Our lead character Amuro Ray runs against the mould of the gutsy, cool male leads common to the era. He doesn't drive a motorbike or know any martial arts or have bold ambitions. He's an introverted autistic nerd so engrossed in tinkering with some circuitry that he didn't even notice the air raid sirens. He's the one to find and pilot the titular Gundam, the EF's new prototype robot because he was in the wrong place. He was able to do because he had the sense to read the operator's manual.

And so various civilians and a 19 year old Ensign in charge of them desperately flee with the prototype warship carrying the robots and spend the next 30 or so episodes trying to find some damn reprieve. They're chased to Earth and botch their entry, falling deep into Zeon territory. When they're able to meet up with Federation forces, their ability to simply not die means commanders keep assigning them to diversion operations. Slowly but surely they're integrated as an irregular cog in a machine which can steadily put Zeon on the back foot.

Meanwhile, Zeon itself is prone to the sort of in-fighting you'd expect from space nazis. The ruling Zabi family's youngest son is killed in battle, causing the founding patriarch Degwin Zabi to fall into an apathetic melancholy. Oldest son Gihren Zabi yearns to ramp up the killing so he can have a smaller, easier to rule populace. His sister Kycilia keeps eyeing off his job. Dozle Zabi keeps draining resources in insane weapons development projects. On top of that, the son of the original Seperatist movement has infiltrated Zeon's ranks and is slowly hatching plans to assassinate as many officers as possible. What's worse is he's also one of the best damn pilots and a gifted tactical field officer so he has to keep being allowed to do what he wants.

None of this is delivered in a remotely subtle fashion. We're working with a television template often used for children's shows after all. Even so, there's always these little flashes of brilliance to the visual acting of characters and their vocal deliveries that adds so much humanity. The overall visual style of the show is tremendous as well. Bold colours at critical moments, surreal backgrounds and an increasingly psychedelic feel as the show rolls on.

Late into the show it's revealed that as people have started being born and living their entire lives in space that it's doing weird things to their brains. People are gaining faster and faster reaction times and may even be developing forms of mental telepathy. It's explored through some villains of the week before serving as a nuclear strike on our lead boy Amuro's brain when he kills someone he seemed to be developing a psychic connection to. It all builds to a rough proposal that perhaps with time, humanity will be capable of evolving into a species with such innate understanding of each other that conflicts will cease to occur.

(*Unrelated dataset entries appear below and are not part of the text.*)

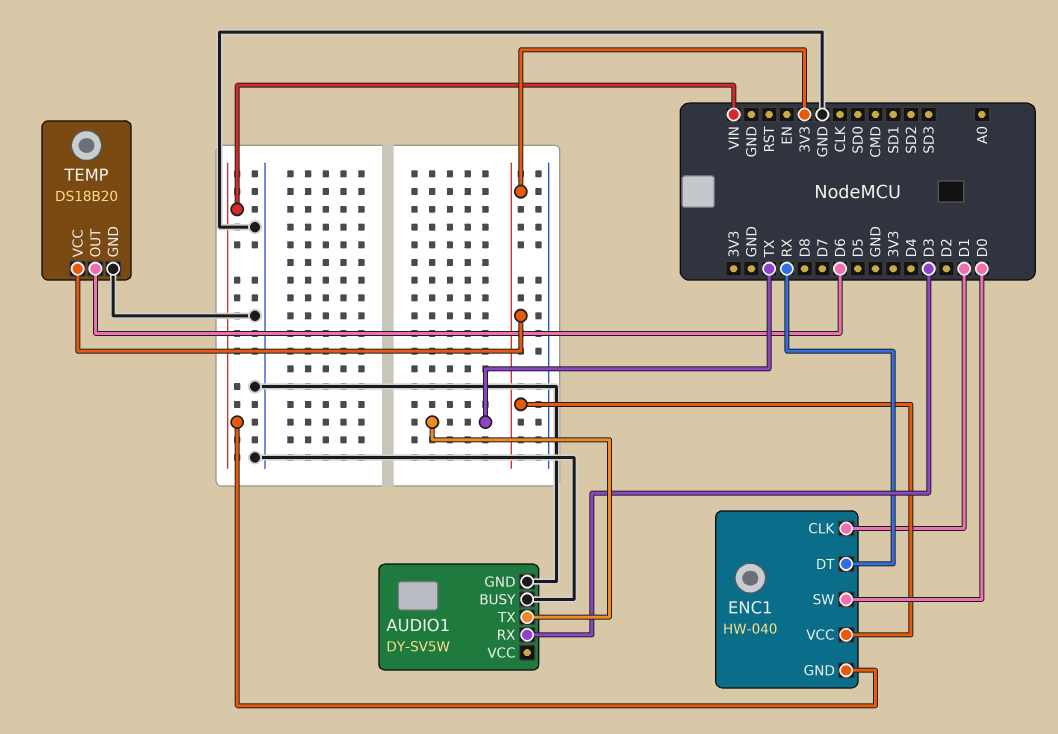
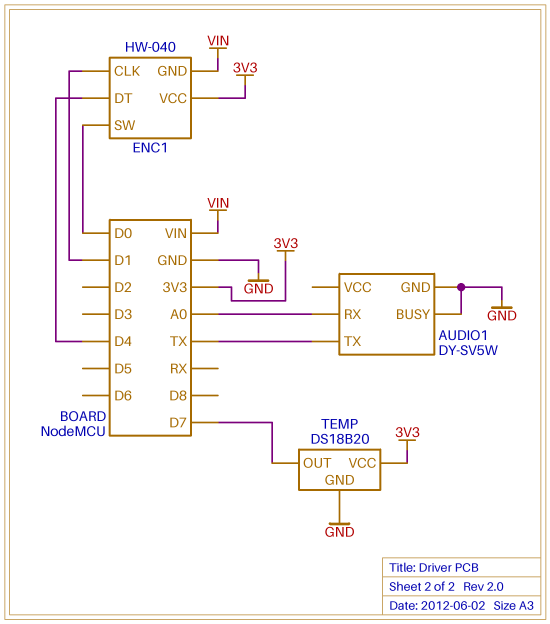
AUDIO1 pin RX: D3 -> A0
ENC1 pin DT: RX -> D4
TEMP pin OUT: D6 -> D7

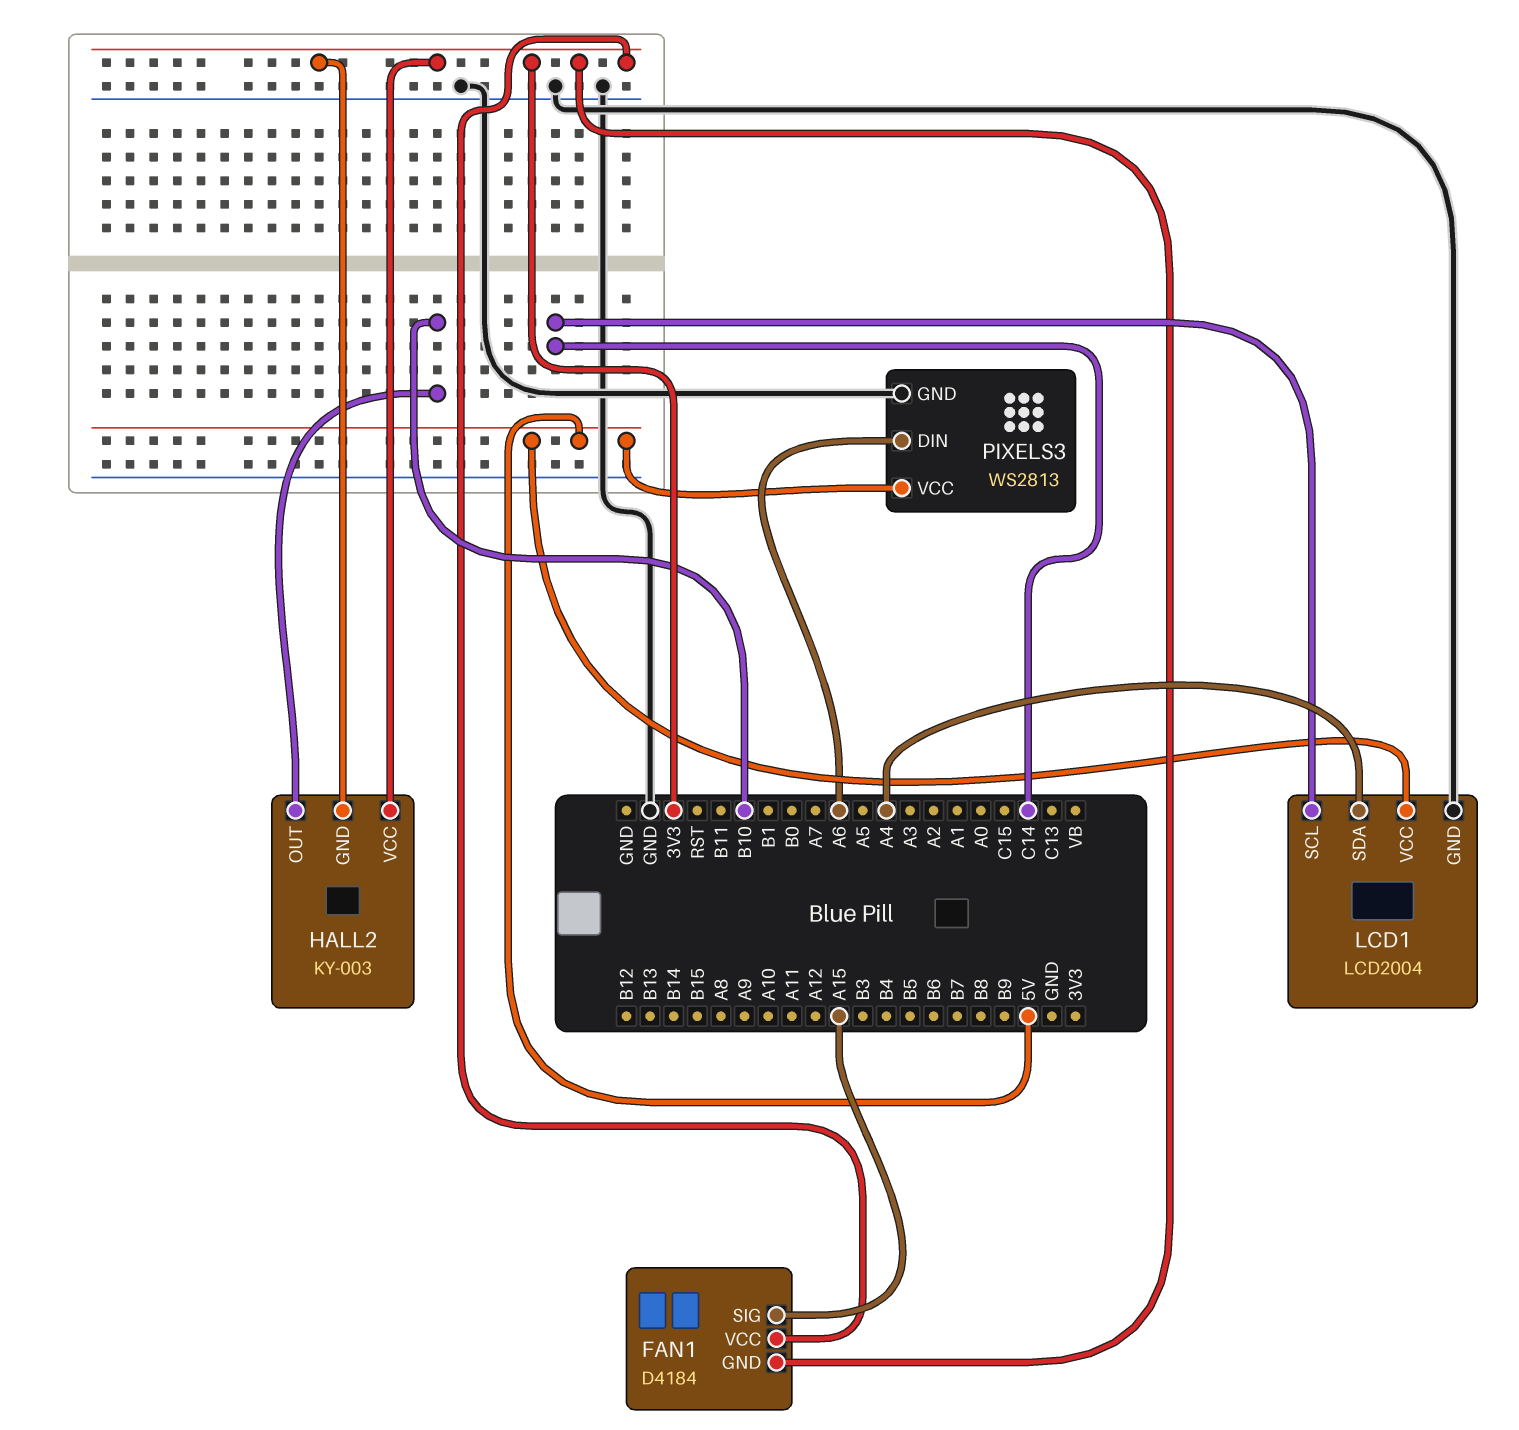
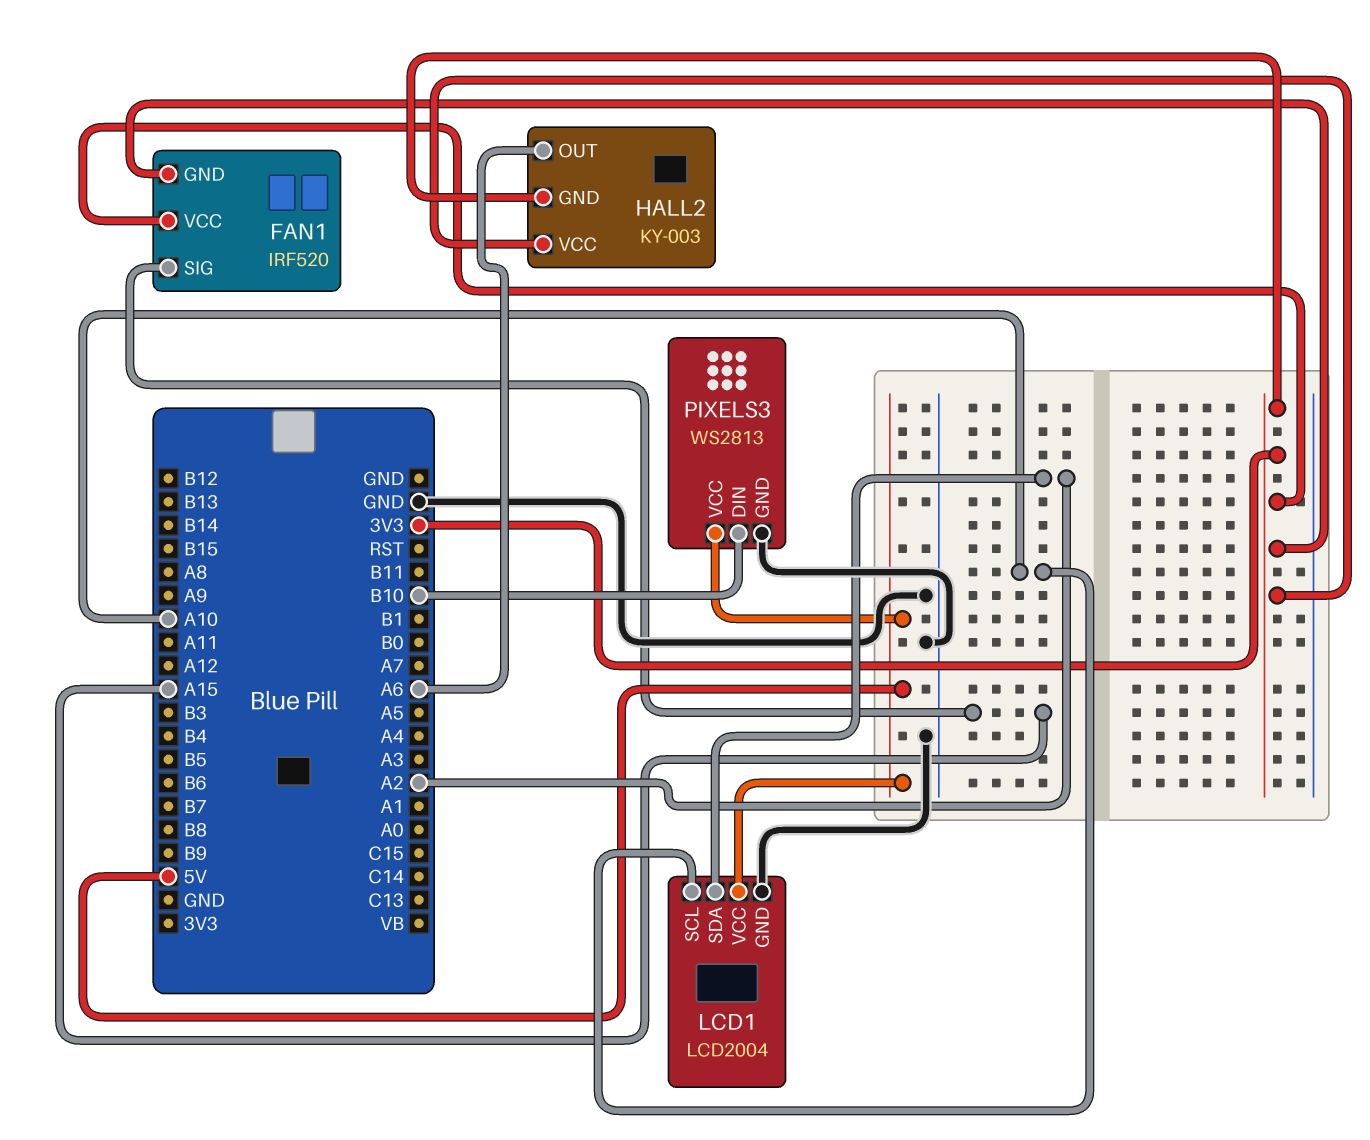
FAN1: D4184 -> IRF520
HALL2 pin OUT: B10 -> A6
LCD1 pin SCL: C14 -> A10
LCD1 pin SDA: A4 -> A2
PIXELS3 pin DIN: A6 -> B10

Sadly any such optimism is obstructed by a few things. For a start there's 43 episodes' worth of grizzled aging NCOs we have to kill to stay alive. Second, we were supposed have 50 episodes' worth. The show was axed for poor ratings and terrible toy sales. The way this show handles its shiny new toy requirements is interesting as well. For the first 25 or so episodes there's almost no new robots. Just the Gundam, Guncannon, Guntank and endless green Zakus to fight. You're lucky if there's a blue Gouf or a black Dom in the episode! However, word of the Gundam's resilience causes a shift in Zeon's doctrine: "we must build more prototype superweapons". It's a fun conceit to start shoving increasingly goofy new robots each week and it serves as a neat reflection on Nazi Germany's fixation with its own dumb prototypes. My only criticism here is nobody makes a joke about inventing your own stupid Zeonic pipe thread measuring system like Mercedes did with the bloody Panzergewind format I have to deal with in my day job back in reality.

The music rules. Late 70s disco tracks with analogue synths fully set to sound as "space" as possible. It's a bit camp and silly but that only adds to the unique atmosphere this show has. It's ambitious because it strains at its bonds. When those limitations are removed, it's going to become something different. That push and pull against and with the times are part of what makes this show feel so unique even within its own franchise.

I'm doing a terrible job convincing you but you should watch this show. It's a classic.